UnSpun - Wivine Ngongo and Edessa Brown
Chapter 1: From Snake Oil to Emu Oil

We as consumers and citizens today are constantly deceived by the spin that surrounds us, whether they are political, commercial, or ideological. These spins are the information that leads us to believe one thing and not the other; and worse yet, they are hard to recognize. To not fall as a victim to these spins, we must first recognize that its there. Two most common spins that we obliviously seem to overlook are commercial and political. Spins aren’t always necessarily direct, but can be intended. Unfortunately, a lot of these spins exist among the public life in general, and it is up to us as consumers and voters to not only recognize and question, but take action.

Commercial deception is currently all around us, filling our advertisements with claims and promises that seem too good to be true. With such claims at hand, one must assume that it may in fact not be all that it says it is. Companies and businesses that tend to use such deceitful methods all share a common goal: to make a profit. In other words, deception is highly profitable. An example of this would include the case of Dr. Alex Guerrero, who came up with a remedy, Supreme Greens, claimed that it could cure or prevent cancer, arthritis, osteoporosis, fibromyalgia, heart disease, diabetes, heartburn, fatigue, and the “everyday ravages of aging,” and made thousands off of it.

Such profit is also made by businesses and some major corporations that are built on this same system of deception and false advertisement. Companies we all know and rely on for everyday products, such as Listerine, had fallen guilty on pursuing this practice in the past. What most companies tend to do nowadays is that they tend to present true facts that are misleading. For example, Listerine “kills the germs that cause bad breath,” but the germs always come right back, defeating the purpose of the product. If you consider extreme cases in false advertisement and commercial spins, commercial deception can cost lives. Examples of this would include Discreet, a supposedly home test for HIV that has been proven wrong in the past. Certainly, we have all fallen under the deception of commercial products that we use daily, however, despite the problems that come from commercial trickery, politicians deliver even bigger doses of deception.
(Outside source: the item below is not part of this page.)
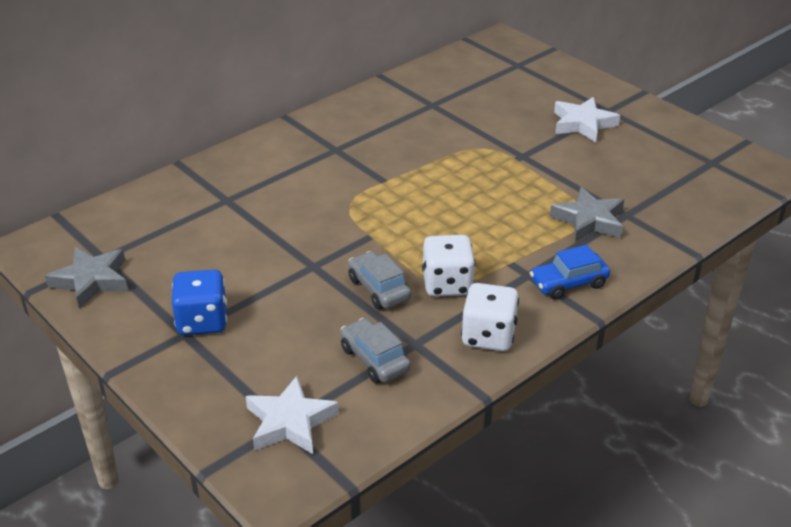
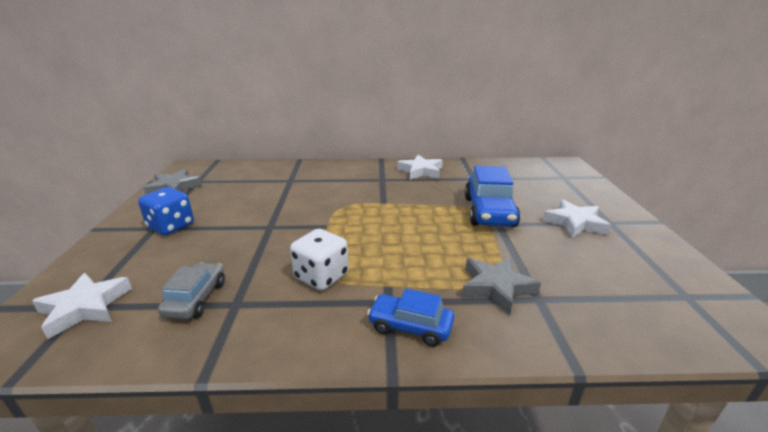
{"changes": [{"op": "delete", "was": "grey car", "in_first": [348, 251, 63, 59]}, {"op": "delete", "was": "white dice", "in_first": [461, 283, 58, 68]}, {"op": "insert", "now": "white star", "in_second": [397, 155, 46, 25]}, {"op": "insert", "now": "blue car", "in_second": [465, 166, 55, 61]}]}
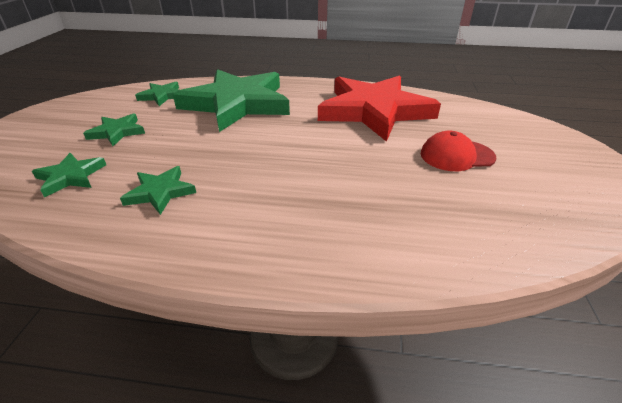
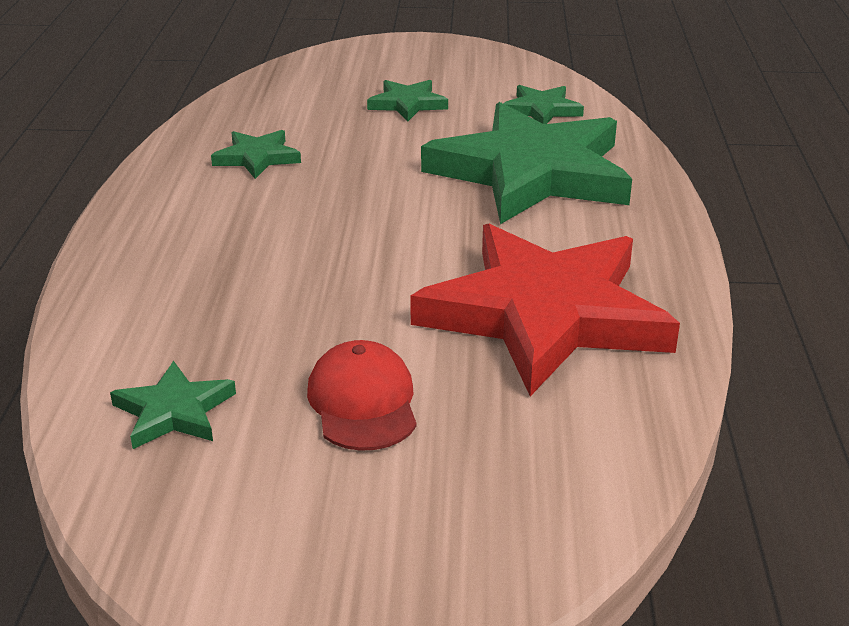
{"changes": [{"op": "move", "was": "green star", "in_first": [32, 153, 74, 44], "in_second": [110, 361, 126, 88]}]}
Often times with politicians, we are deceived with false information about current issues that we have the right to know the truth of. For example, it was claimed that 80 percent of the tax relief for upper-income filers went to small businesses when really, “small business” included all partnerships such as the nation’s biggest accounting firms, law firms, and real-estate partnership. Little may we know political deceivers often times imply their falsehoods rather than stating them outright; that way, politicians can’t say that they “lied” to the public. This is otherwise known as implied deception. Bush used implied deception when his campaign made a commercial stating that Kerry had voted to cut intelligence spending “even after the first terrorist attack on America.” In reality, Kerry was supporting regular increases in intelligence spending for several years prior to the attacks of September 11. Fortunately, when the elections are over, so are the deceptions, right? Wrong. Political deception doesn’t stop when elections are over. Millions of dollars are still spent on TV ad campaigns by interest groups on legislative and other policy debates, even in nonelection years.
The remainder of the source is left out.